Software written without async may block on I/O operations. In an std environment, such as a PC, software can handle this either by using threads or non-blocking operations.
With threads, one thread blocks on an I/O operation, another is able to take its place. However, even on a PC, threads are relatively heavy, and therefore some programming languages, such as Go, have implemented a concept called coroutines or 'goroutines' that are much lighter and less-intensive than threads.
The other way to handle blocking I/O operations is to support polling the state of the underlying peripherals to check whether it is available to perform the requested operation. In programming languages without builtin async support,
this requires building a complex loop checking for events.
In Rust, non-blocking operations can be implemented using async-await. Async-await works by transforming each async function into an object called a future. When a future blocks on I/O the future yields, and the scheduler, called an executor, can select a different future to execute. Compared to alternatives such as an RTOS, async can yield better performance and lower power consumption because the executor doesn't have to guess when a future is ready to execute. However, program size may be higher than other alternatives, which may be a problem for certain space-constrained devices with very low memory. On the devices Embassy supports, such as stm32 and nrf, memory is generally large enough to accommodate the modestly-increased program size.
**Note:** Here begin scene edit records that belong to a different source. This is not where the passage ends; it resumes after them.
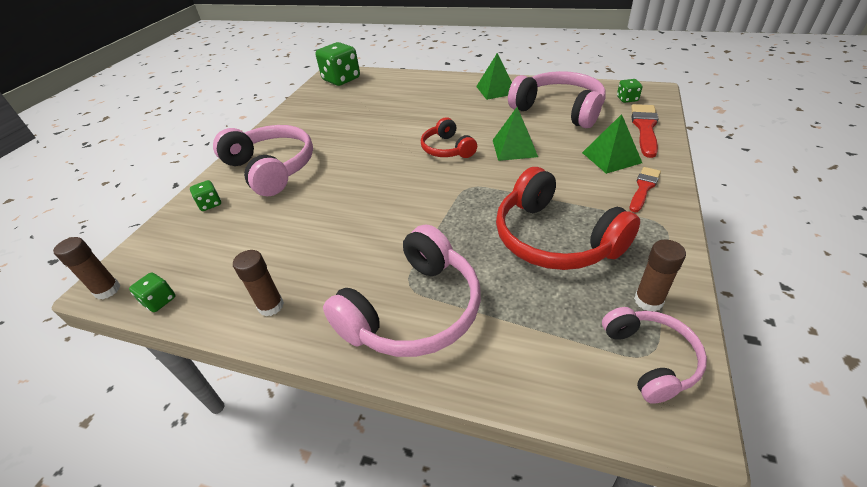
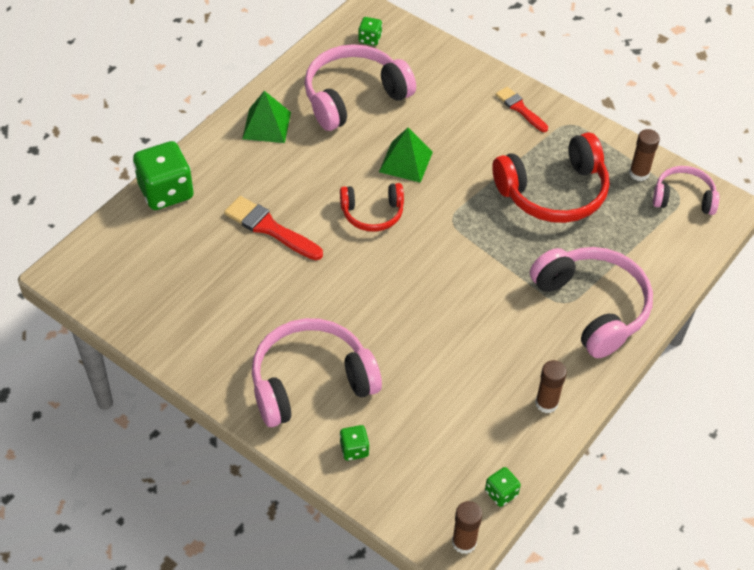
camera: 75 degrees left, 10 degrees up
(341, 79) = (100, 268): green dice -> green dice (166, 192)
(611, 157) = (465, 104): green pyramid -> none
(645, 128) = (432, 57): red brush -> red brush (270, 228)

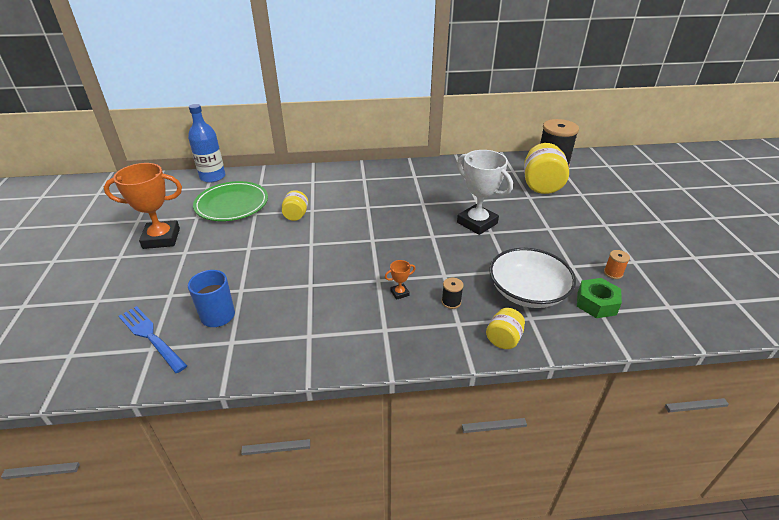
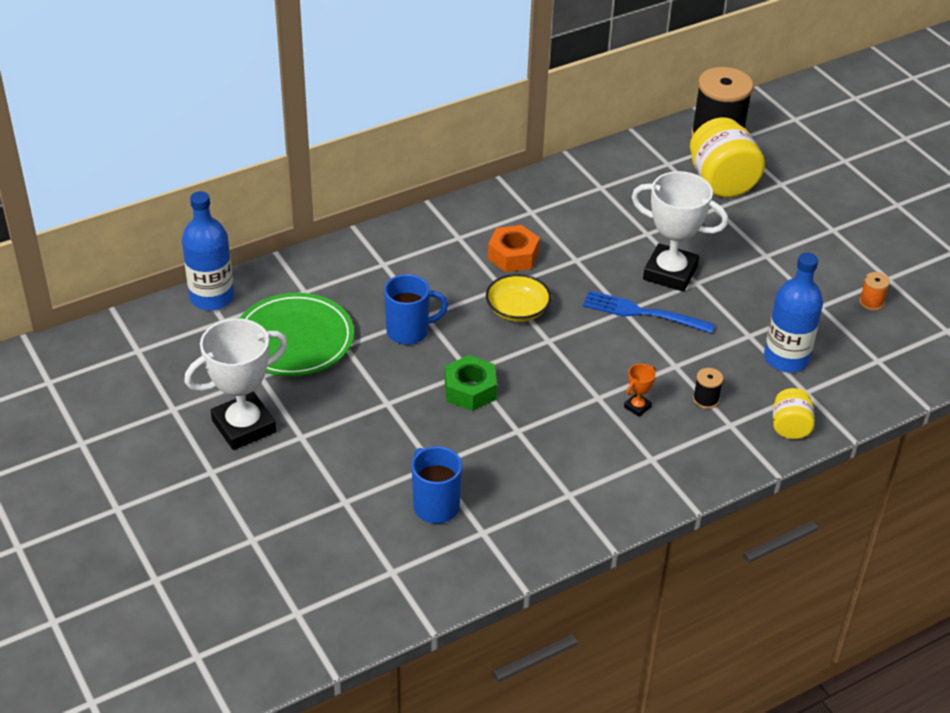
camera: 25 degrees left, 5 degrees up
(151, 337) = (376, 559): blue fork -> blue fork (643, 313)
(161, 238) = (244, 426): orange trophy -> white trophy
(296, 215) = (409, 331): yellow jar -> blue mug
(367, 220) = (517, 310): none -> yellow bowl
(387, 193) = (513, 256): none -> orange nut
(527, 292) = (786, 358): white bowl -> blue bottle
(596, 303) = (869, 350): green nut -> green nut (470, 390)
Embassy is an executor and a Hardware Access Layer (HAL). The executor is a scheduler that generally executes a fixed number of tasks, allocated at startup, though more can be added later. The HAL is an API that you can use to access peripherals, such as USART, UART, I2C, SPI, CAN, and USB. Embassy provides implementations of both async and blocking APIs where it makes sense. DMA (Direct Memory Access) is an example where async is a good fit, whereas GPIO states are a better fit for a blocking API.
Embassy may also provide a system timer that you can use for both async and blocking delays. For less than one microsecond, blocking delays should be used because the cost of context-switching is too high and the executor will be unable to provide accurate timing.